See a solution process below:

#### Explanation:

First, subtract $\textcolor{red}{8}$ from each segment of the system of inequalities to isolate the $x$ term while keeping the system balanced:

$2 - \textcolor{red}{8} > 8 - \textcolor{red}{8} - 3 x > \frac{1}{2} - \textcolor{red}{8}$

$- 6 > 0 - 3 x > \frac{1}{2} - \left(\frac{2}{2} \times \textcolor{red}{8}\right)$

$- 6 > - 3 x > \frac{1}{2} - \frac{\textcolor{red}{16}}{2}$

$- 6 > - 3 x > \frac{1 - \textcolor{red}{16}}{2}$

$- 6 > - 3 x > - \frac{15}{2}$

Next, divide each segment by $\textcolor{b l u e}{- 3}$ to solve for $x$ while keeping the system balanced.
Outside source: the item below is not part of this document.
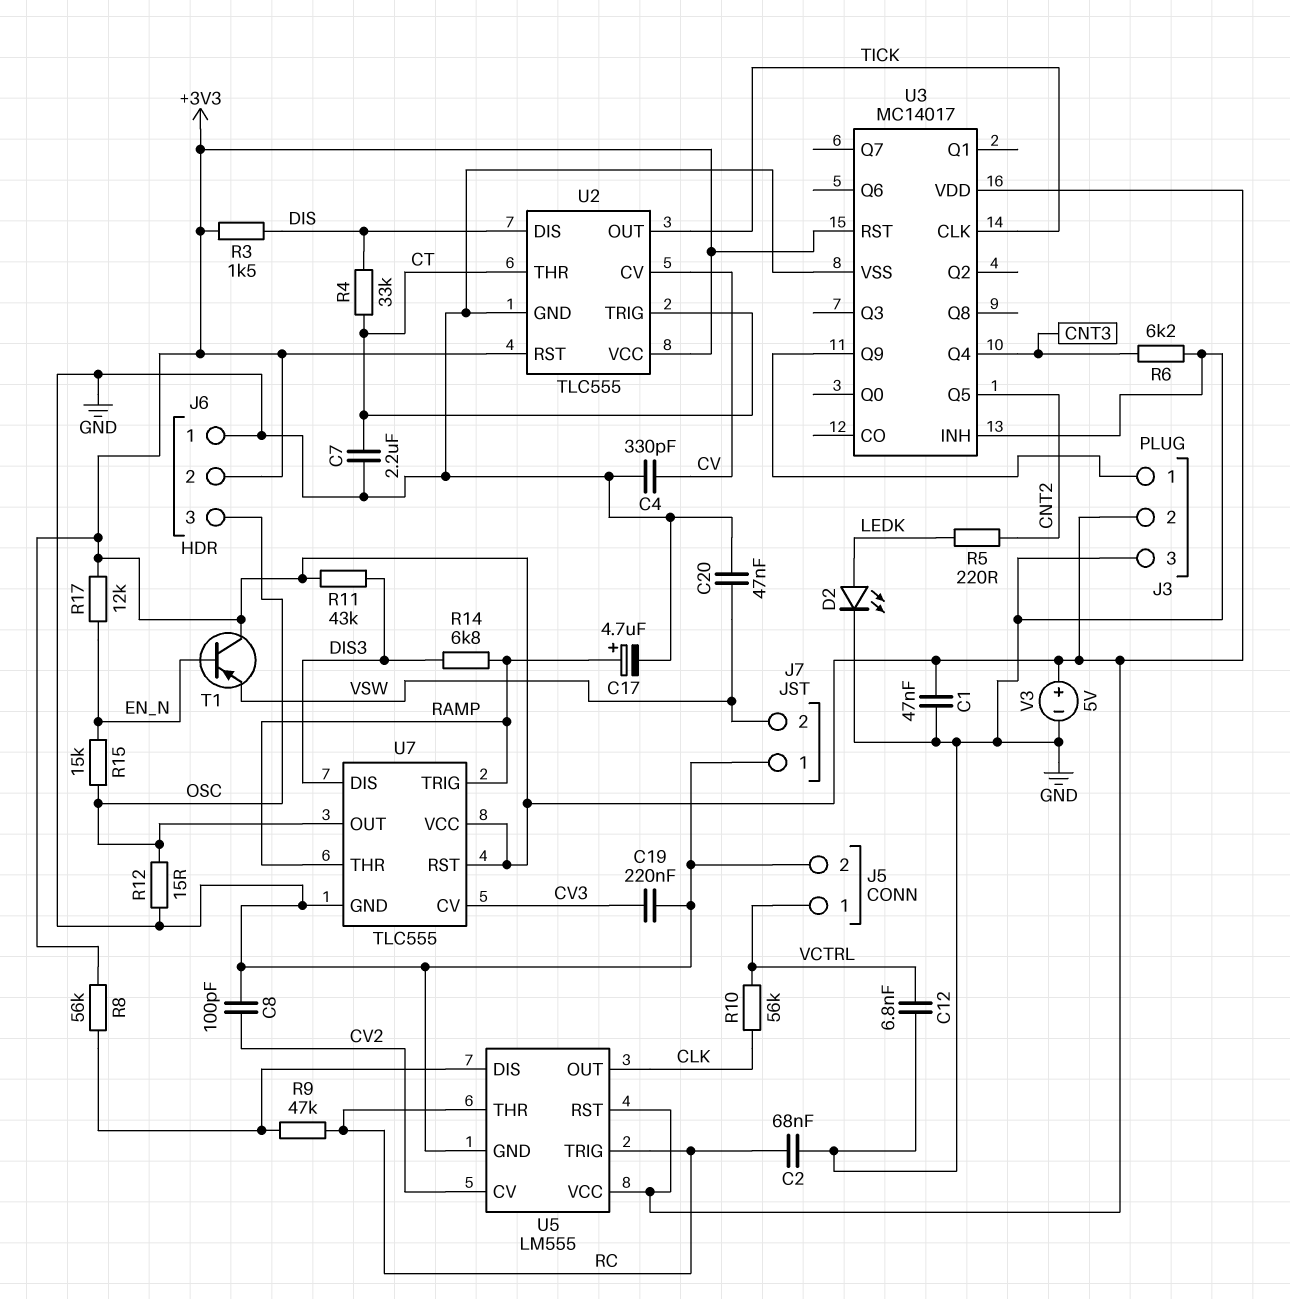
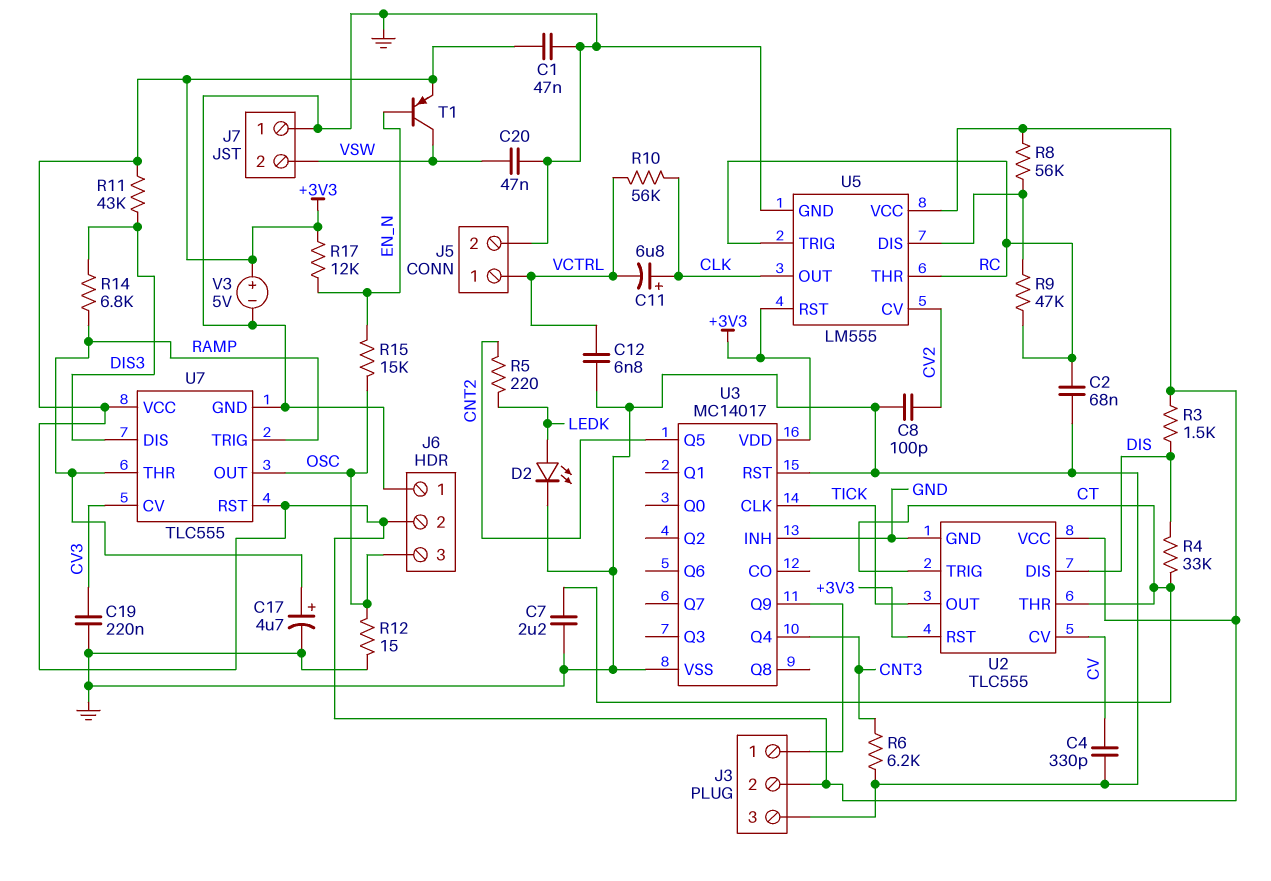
C11: none -> 6.8uF (plus CLK, minus VCTRL)
T1: PNP (B EN_N, C +3V3, E VSW) -> PNP (B EN_N, C VSW, E +3V3)
U3 pin RST: +3V3 -> GND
However, because we are multiplying or dividing inequalities by a negative number we must reverse the inequality operators:

$\frac{- 6}{\textcolor{b l u e}{- 3}} \textcolor{red}{<} \frac{- 3 x}{\textcolor{b l u e}{- 3}} \textcolor{red}{<} \frac{- \frac{15}{2}}{\textcolor{b l u e}{- 3}}$

$2 \textcolor{red}{<} \frac{\textcolor{b l u e}{\cancel{\textcolor{b l a c k}{- 3}}} x}{\cancel{\textcolor{b l u e}{- 3}}} \textcolor{red}{<} \frac{15}{6}$

$2 \textcolor{red}{<} x \textcolor{red}{<} \frac{5}{2}$

Or

$x > 2$; $x < \frac{5}{2}$

Or, in interval notation:

$\left(2 , \frac{5}{2}\right)$